1. Keep hydrated - Use infused water
Our bodies are about 60 percent water. During Hot weather, body looses water faster. Each drop of this fluid works hard to promote proper blood circulation, food digestion and elimination, temperature regulation, and the flow of nutrients. A suggested study from Food & Nutrition Board at the Institute of Medicine says a healthy woman should intake 11 glasses (91 oz.) of water while a healthy man should intake 15 glasses (125 oz.) of water normally every day. This depends on person's age, body weight, activity level, environmental factors such as altitude and of course medical conditions. Fresh fruit juices can be an alternative but again they have sugar and have to be limited to a glass a day. Making a habit of drinking more water is beneficial but sometimes consuming plain water can be boring. We can make it interesting by making our own infused water. Fancy your water by adding slices of lemon, cucumber, grapefruit, and strawberry and give it a flavour of mint or basil. This will help keeping body hydrated and lessen your urge to have sugary soda. Drop 4-5 leaves of fresh Mint (you can also mildly crush and put) in your glass of water, leave the water for 2-3 minutes and consume it. This soothes the digestion and skin irritation.
2. Cover Up - Specially your Head
Some people prefer to shed their clothes in the heat, but keep your modesty with long loose clothes in natural fibres. Those living in the hottest countries will often cover themselves from head to toe, which can help to shade the skin and protect the body from the sun. Dark colours absorb more heat than light ones, so stay clear of black. White, beige and light pastel colours are the best shades to wear to keep your skin cool. Stay away from synthetic fibres as they reflect the body’s heat back towards the body itself, prevent air circulation, allow sweat to build up, and are generally poor in facilitating evaporation. Cotton on the other hand absorbs perspiration and releases it quickly into the atmosphere. The fibres are hollow in the centre, allowing air to easily pass through. Khadi is another comfortable choice for a cooling fabric. Don’t be shy to wear straw hats, scarves, or carry an umbrella with you. When you have to go out into sun, take a cotton towel, wet it, and wrap it around your head. Keeping the head from getting hot prevents heat stroke.

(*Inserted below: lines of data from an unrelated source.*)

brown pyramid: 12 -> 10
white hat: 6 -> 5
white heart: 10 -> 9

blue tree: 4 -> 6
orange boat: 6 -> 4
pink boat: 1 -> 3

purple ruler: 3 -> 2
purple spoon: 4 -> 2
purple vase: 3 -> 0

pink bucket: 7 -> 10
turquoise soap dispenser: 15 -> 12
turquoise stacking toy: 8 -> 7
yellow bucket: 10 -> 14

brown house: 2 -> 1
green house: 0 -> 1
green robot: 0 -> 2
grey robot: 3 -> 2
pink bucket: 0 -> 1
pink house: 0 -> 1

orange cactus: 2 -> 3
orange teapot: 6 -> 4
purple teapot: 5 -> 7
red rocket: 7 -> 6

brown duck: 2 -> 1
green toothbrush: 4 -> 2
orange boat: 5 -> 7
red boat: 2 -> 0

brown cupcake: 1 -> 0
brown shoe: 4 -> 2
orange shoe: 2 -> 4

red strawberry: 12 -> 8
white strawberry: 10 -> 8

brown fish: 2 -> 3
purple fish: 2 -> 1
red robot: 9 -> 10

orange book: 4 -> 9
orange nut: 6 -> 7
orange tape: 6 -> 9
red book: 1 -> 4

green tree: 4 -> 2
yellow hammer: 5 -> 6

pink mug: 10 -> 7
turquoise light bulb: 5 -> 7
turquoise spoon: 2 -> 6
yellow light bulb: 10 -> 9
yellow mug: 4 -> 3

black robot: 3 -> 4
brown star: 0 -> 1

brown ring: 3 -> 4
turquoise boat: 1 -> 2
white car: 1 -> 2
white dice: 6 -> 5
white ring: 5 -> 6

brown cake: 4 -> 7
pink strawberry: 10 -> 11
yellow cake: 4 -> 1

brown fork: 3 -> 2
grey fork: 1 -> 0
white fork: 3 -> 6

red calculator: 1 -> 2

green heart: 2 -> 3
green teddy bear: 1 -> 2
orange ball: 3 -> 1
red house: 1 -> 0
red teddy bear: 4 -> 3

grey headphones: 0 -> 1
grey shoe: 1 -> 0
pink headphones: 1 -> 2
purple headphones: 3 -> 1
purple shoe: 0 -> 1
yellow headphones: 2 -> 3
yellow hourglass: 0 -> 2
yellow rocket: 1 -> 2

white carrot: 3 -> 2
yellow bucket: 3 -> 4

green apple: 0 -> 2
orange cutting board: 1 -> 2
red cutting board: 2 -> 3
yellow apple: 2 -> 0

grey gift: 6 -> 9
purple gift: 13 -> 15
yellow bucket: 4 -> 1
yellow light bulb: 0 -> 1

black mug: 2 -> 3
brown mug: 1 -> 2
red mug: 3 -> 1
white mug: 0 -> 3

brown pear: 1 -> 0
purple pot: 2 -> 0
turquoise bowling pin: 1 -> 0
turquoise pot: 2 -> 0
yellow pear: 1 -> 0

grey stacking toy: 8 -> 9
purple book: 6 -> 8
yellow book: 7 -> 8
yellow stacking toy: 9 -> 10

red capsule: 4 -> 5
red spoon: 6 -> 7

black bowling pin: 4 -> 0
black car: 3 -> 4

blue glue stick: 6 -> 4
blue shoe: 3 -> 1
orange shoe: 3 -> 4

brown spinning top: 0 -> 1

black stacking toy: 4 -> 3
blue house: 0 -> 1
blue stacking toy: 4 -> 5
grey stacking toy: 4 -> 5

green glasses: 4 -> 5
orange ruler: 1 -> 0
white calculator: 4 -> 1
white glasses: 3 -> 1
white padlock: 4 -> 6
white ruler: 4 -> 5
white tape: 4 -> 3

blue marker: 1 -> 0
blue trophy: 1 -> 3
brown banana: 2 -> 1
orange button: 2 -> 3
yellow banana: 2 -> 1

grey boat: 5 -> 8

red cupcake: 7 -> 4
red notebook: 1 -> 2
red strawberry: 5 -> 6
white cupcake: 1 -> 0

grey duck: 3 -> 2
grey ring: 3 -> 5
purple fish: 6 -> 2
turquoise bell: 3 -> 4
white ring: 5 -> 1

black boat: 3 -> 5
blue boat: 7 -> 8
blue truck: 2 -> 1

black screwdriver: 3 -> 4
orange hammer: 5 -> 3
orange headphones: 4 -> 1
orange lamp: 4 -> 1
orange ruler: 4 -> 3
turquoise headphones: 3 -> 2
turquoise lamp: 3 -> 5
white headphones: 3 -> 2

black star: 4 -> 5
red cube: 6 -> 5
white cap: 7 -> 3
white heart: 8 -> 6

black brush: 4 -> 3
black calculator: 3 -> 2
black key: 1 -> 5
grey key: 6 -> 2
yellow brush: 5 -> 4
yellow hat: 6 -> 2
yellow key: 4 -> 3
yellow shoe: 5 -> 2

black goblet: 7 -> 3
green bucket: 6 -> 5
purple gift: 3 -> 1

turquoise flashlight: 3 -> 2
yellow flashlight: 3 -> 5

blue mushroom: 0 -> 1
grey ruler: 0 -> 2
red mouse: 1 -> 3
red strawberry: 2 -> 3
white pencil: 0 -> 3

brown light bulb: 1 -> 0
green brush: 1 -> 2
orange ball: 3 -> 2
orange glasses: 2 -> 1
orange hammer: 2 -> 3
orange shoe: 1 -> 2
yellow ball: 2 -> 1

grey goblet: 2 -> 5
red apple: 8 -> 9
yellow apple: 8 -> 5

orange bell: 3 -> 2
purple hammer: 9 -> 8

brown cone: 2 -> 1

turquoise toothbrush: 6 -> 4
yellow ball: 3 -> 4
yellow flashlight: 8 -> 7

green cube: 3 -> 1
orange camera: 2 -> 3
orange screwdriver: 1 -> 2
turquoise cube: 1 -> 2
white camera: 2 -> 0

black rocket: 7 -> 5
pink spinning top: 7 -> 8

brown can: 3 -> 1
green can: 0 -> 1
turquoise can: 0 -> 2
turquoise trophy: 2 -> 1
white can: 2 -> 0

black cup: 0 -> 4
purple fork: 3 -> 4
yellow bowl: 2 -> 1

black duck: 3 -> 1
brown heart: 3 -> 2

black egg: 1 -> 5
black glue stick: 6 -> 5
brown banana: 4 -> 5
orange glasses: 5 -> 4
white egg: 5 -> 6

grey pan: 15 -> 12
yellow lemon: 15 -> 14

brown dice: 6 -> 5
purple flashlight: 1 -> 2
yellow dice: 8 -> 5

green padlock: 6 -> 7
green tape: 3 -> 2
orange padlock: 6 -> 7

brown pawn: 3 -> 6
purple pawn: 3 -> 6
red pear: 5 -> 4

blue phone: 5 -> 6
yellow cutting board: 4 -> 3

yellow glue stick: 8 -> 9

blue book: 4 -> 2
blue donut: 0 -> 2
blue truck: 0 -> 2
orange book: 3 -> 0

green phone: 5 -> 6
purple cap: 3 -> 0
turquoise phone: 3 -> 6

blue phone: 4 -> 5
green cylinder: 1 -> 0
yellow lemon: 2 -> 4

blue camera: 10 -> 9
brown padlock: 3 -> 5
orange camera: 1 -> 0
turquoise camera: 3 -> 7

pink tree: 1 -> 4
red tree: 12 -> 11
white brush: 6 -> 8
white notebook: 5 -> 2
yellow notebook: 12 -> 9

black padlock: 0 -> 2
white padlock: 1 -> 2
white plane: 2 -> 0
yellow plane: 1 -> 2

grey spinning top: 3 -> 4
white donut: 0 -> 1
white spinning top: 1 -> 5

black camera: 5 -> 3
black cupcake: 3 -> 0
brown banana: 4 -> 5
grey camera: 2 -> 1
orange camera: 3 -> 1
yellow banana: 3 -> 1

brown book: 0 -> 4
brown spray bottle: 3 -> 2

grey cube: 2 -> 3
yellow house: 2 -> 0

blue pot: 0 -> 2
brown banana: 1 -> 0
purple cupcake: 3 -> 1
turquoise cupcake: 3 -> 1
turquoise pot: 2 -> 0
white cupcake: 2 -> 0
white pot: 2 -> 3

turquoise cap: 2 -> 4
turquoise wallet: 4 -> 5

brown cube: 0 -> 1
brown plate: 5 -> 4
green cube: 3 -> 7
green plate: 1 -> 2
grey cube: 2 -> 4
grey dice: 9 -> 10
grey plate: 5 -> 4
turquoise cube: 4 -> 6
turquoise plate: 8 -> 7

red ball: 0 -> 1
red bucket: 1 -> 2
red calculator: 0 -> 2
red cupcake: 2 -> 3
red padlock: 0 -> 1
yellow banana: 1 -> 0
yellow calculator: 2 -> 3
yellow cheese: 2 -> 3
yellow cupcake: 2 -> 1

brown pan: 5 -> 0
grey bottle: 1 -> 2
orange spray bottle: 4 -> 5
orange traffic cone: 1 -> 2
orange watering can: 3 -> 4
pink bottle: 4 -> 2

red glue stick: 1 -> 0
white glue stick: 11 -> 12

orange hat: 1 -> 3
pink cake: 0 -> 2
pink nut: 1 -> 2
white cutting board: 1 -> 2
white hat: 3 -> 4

3. Never eat to the brim / food to avoid
Eating a lot in one go will only make you feel hotter, as digestion uses a lot of energy and generates body heat. If you want to stay cool, eat small amounts of cold food throughout the day, instead of stock piling your body’s work after one big meal. Avoid alcoholic beverages and caffeine, as both of these substances can act as diuretics and promote dehydration. Don't eat large, protein-rich meals such as Meat Products that can increase metabolic heat and warm the body. Stay away from Tetra Pak juices and ice creams because they only make you thirstier. The high sugar content makes your body think it is dehydrated and hence demands more water by making you thirsty.
4. Power nap post lunch - Guided Relaxation
Take a power nap of 20 minutes in Shavasaana (Corpse Pose) where the body sleeps but the mind remains awake listening to the instructions.The state achieved in such nap is termed the hypnogogic state, a state between sleep and wakefulness. The practice promotes deep rest and relaxation that isn’t found in an average meditation practice. The all the steps of body and breath awareness are practiced to calm the nervous system, leading to less stress and overall calmness to the body. Post lunch, the metabolic activity is high and that generates heat. Taking a power nap keeps the heat in the digestive system and not to all parts of the body.
(Step by Step Instruction - http://onlineyogatherapy.blogspot.in/2013/10/deep-relaxation-technique.html)
(Audio Instructions by Sri Sri Ravishankar - https://www.youtube.com/watch?v=TGYwSUApI90)
5. Cooling Pranayama - two times a day
Yoga has a cooling breathing technique, where you roll your tongue and breathe slowly through the mouth, to help lower body heat and ease stress. This practice is known as Sitali Pranayama. Breathe in through your rolled tongue (or, if you’re not genetically able to, purse the lips) and exhale through the nose. Breathing through the mouth should allow your saliva cool the air you breathe before it enters your lungs. Other Cooling Pranayama like Seethkari (rolling tongs backwards and putting it between the teeth and creating through mouth) and Sadanta (keeping tongue inside the mouth and breathing through the teeth) also help in cooling the body. Exhale is always through the nose. Doing 6-9 rounds of such breathing twice a day helps in regulating body temperature.